Where a contract refers expressly to a document containing redundancy terms, those terms will have been incorporated, creating a contractual right. The clearer the language of entitlement, the more likely a court is to find a contractual obligation. For example, in Keeley v Fosroc International Ltd [2006] EWCA Civ 1277, Mr Keeley’s statement of employment particulars referred to redundancy rights contained in a staff handbook. The section of the handbook was headed “Employee benefits and rights” and promised: “Employees with two or more years’ continuous service are entitled to receive an enhanced redundancy payment.” The Court of Appeal said that this language created a contractual entitlement to enhanced redundancy, even though the document was silent about the method of calculating the payment. The court said that a redundancy entitlement is an important part of an employee’s remuneration package, and this made the statement particularly “apt for incorporation”.
This ruling was followed by the EAT in Allen v TRW Systems [2013] UKEAT/13/0083/12. In this case, although there was a redundancy policy in the staff handbook, written in precise language of entitlement and promise, the employees’ written Statement of Employment Particulars (see Chapter 3) contained no reference to the redundancy policy. Staff were required to sign the Statement to confirm that it “accurately represents the terms of the contract of employment”. The EAT said that nevertheless, the enhanced redundancy policy was a contract term. The Statement was supposed to include the main terms of the contract but there was no rule that it had to include every contract term (see Chapter 3, page 78).
An enhanced redundancy package is especially likely to be apt for incorporation into an individual’s contract of employment, said the EAT, because it has become a widely accepted feature of an employee’s remuneration package. The EAT warned tribunals to be especially wary of employers who argue that payments intended as part of the remuneration package, once promised and communicated to employees, are merely matters of policy and discretion.

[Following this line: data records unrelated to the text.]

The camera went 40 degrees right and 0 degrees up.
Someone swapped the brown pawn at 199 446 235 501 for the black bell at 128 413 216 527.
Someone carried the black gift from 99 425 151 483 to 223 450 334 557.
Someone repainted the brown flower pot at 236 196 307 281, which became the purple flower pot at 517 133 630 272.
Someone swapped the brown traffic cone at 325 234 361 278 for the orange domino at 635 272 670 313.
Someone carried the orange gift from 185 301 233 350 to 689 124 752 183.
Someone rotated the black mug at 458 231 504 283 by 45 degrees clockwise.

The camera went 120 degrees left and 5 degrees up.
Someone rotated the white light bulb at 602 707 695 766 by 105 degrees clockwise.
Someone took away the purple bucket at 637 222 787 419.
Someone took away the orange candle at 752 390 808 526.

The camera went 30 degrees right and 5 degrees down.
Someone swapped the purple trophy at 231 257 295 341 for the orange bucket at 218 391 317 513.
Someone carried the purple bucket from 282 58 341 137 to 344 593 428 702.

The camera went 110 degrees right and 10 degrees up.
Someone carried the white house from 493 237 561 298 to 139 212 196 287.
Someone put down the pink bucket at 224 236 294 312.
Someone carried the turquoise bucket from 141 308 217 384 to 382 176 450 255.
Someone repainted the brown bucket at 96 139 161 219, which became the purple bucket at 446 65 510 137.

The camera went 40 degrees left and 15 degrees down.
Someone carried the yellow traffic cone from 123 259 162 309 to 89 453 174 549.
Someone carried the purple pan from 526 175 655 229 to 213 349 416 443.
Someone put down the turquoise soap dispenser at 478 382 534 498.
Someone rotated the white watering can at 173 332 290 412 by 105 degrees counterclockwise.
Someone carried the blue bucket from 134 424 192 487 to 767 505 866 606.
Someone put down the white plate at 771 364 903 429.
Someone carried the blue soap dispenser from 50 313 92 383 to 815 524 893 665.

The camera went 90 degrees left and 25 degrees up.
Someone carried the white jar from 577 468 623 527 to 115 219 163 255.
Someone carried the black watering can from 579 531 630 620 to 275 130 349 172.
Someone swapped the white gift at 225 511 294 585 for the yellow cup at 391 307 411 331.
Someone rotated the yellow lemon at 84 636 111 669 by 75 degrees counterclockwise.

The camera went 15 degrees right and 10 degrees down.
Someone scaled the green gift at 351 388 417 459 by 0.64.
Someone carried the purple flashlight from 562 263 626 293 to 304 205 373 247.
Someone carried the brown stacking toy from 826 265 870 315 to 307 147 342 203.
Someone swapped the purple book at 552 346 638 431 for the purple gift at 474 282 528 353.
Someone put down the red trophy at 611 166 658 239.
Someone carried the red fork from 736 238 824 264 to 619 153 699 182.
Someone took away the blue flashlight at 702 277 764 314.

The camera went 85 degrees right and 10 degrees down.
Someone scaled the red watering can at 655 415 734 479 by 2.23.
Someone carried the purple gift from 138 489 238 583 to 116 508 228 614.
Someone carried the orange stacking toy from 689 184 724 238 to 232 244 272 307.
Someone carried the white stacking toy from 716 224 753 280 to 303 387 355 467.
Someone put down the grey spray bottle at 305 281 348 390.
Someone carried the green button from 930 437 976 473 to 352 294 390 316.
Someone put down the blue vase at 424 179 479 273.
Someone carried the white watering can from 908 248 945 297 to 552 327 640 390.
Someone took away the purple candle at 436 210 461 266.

Arkley v Sea Fish Industry Authority [2010] UKEAT/0505/09/101, is another useful case where the employer was held to account. Here, the Sea Fish Authority tried to avoid paying out under a contractual redundancy policy because a change to pensions law meant that the redundancy package became very expensive. Nevertheless, the policy language was clear, promising that “compensation in accordance with the scheme will be payable”. The employer was contractually obliged to make the payment.
If payments are discretionary, so that the employer is free to decide whether or not to make them, there will be no custom and practice. For example, in Quinn v Calder Industrial Materials [1996] IRLR 126, even though an employer had previously paid enhanced redundancy, there was no custom and practice for later redundancy rounds because, on each occasion, management met to decide whether or not to make the enhanced payment.
When deciding whether or not to exercise discretion to pay enhanced redundancy, management decisions must not be “irrational or perverse” (Commerzbank v Keen [2007] IRLR 132 CA).
Employers cannot avoid paying contractual redundancy pay by deliberately choosing to dismiss an employee for another reason (Jenvey v Australian Broadcasting Corp [2002] IRLR 520).
The time limit for a claim for statutory redundancy pay is six months from the date the contract ends. However, if an individual wants to claim that the dismissal decision was unfair, the time limit is the normal three months from the dismissal date. These deadlines are rarely extended (see Chapter 1 for guidance on bringing a tribunal claim).